= Occupatio (Scots law) =

Occupatio or occupation is a method of original acquisition of property in Scots law. It derives from the Roman law concept of the same name. Occupatio allows an occupier of an object (res) with the intention to own the property to become the owner. As most property in Scotland is owned, and with the caduciary right (or escheat) that all ownerless property falls to the Crown, its application is uncommon. Nevertheless, it remains a valid method of acquiring ownership in Scots law.

== Roman law ==

In Roman law, occupatio was an original method of acquiring ownership of un-owned property (res nullius) by occupying with intent to own. Nicholas argues this is the "archetype" of all other Roman law methods of original acquisition. According to the Roman jurist Gaius, any previously unowned thing becomes the just property of the first occupant able to "capture" it:

§ 66. Another title of natural reason, besides Tradition, is Occupation [occupatio], whereby things previously the property of no one become the property of the first occupant, as the wild inhabitants of earth, air, and water, as soon as they are captured.

§ 67. For wild beasts, birds, and fishes, as soon as they are captured, become, by natural law, the property of the captor, but only continue such so long as they continue in his power; after breaking from his custody and recovering their natural liberty, they may become the property of the next occupant; for the ownership of the first captor is terminated. Their natural liberty is deemed to be recovered when they have escaped from his sight, or, though they continue in his sight, when they are difficult to recapture.

Abandoned goods (res derelictae) was also res nullius and subject to acquirement through occupatio.

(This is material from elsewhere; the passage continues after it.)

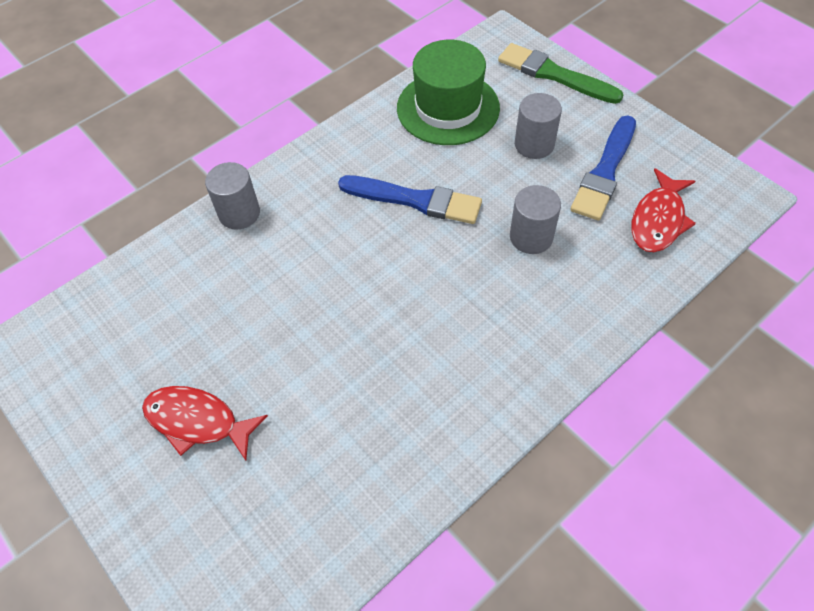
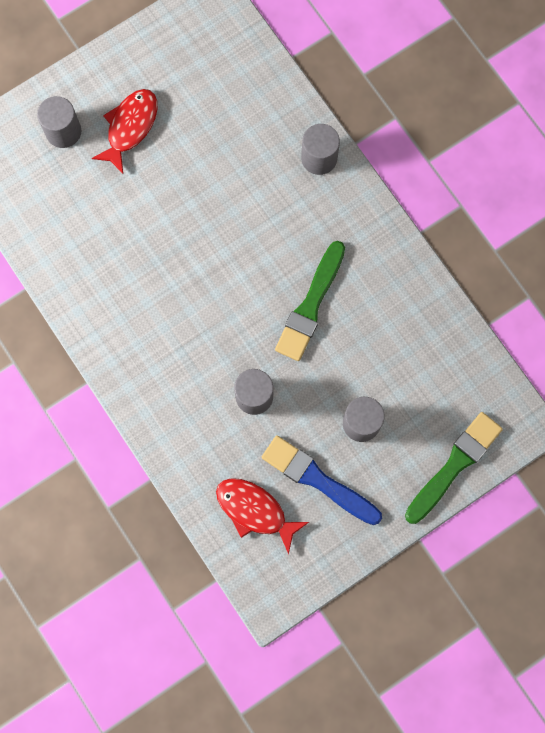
camera: 95 degrees right, 20 degrees up
(202, 512) = (63, 131): none -> grey cylinder
(415, 200) = (311, 305): blue brush -> green brush
(448, 108) = (421, 352): green hat -> none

== Application in Scots law ==

=== Original acquisition ===
In original acquisition, the new owner is first person to take ownership (i.e. acquire) of the ownerless thing (res nullius). The law of original acquisition is strictly applied, and an original acquisition will only occur in a few specific situations, including acquisition by occupatio. The Crown's role as ultimus haeres and recipient of any bona vacantia (i.e. abandoned) property in Scotland means that acquisition of previously unowned property is uncommon but occupatio remains a valid method to acquire ownership.

==== Ownerless things capable of occupatio acquisition ====
The following things (res nullius) were considered capable of acquisition by occupatio:

===== Occupatio of shells, pearls, gems, pebbles or precious stones on the seashore =====
The above items were considered by the institutional writer Erskine to be res nullius capable of acquisition by occupatio. In Scotland, the foreshore is owned by the Crown as part of the inter-regalia.

===== Occupatio of wild animals =====
Acquisition of the wild animal with the intent to own it vests the occupier or holder a real right of ownership. This is said to apply irrespective of whether the property has been taken from another person's land. This is because the landowner has no right of ownership in the unowned thing itself, only a right to take. Therefore, wild animals (ferae naturae) which are not tame or domesticated animals, or salmon fish, are capable of being acquired by occupatio to give the taker a right of ownership. If the wild animal frees itself from the occupier, the animal is considered wild or ferae naturae again. Animals which return to their owner, such as bees or pigeons, are not considered ferae naturae.

However in practice, the poacher will lose ownership of the wild animal as a matter of forfeiture for committing a criminal offence. This is because poaching and other forms of theft are a criminal offence for the taking of wild animals without an owner's consent, such as Part III of the Deer Scotland Act 1996. Specific criminal offences in relation to types of Scottish wild animals are found in the Wildlife and Natural Environment (Scotland) Act 2011 and the Wildlife and Countryside Act 1981. Additionally, the criminal courts of Scotland also have a general power under the Proceeds of Crime Act 2002 to order the forfeiture and sale of the captured wild animal.

Wild Salmon fish belong to the Crown and therefore form part of the inter regalia, so are excluded from acquisition by occupatio. Similarly, escaped farmed fish are not considered ferae naturae so are not capable of occupatio acquisition.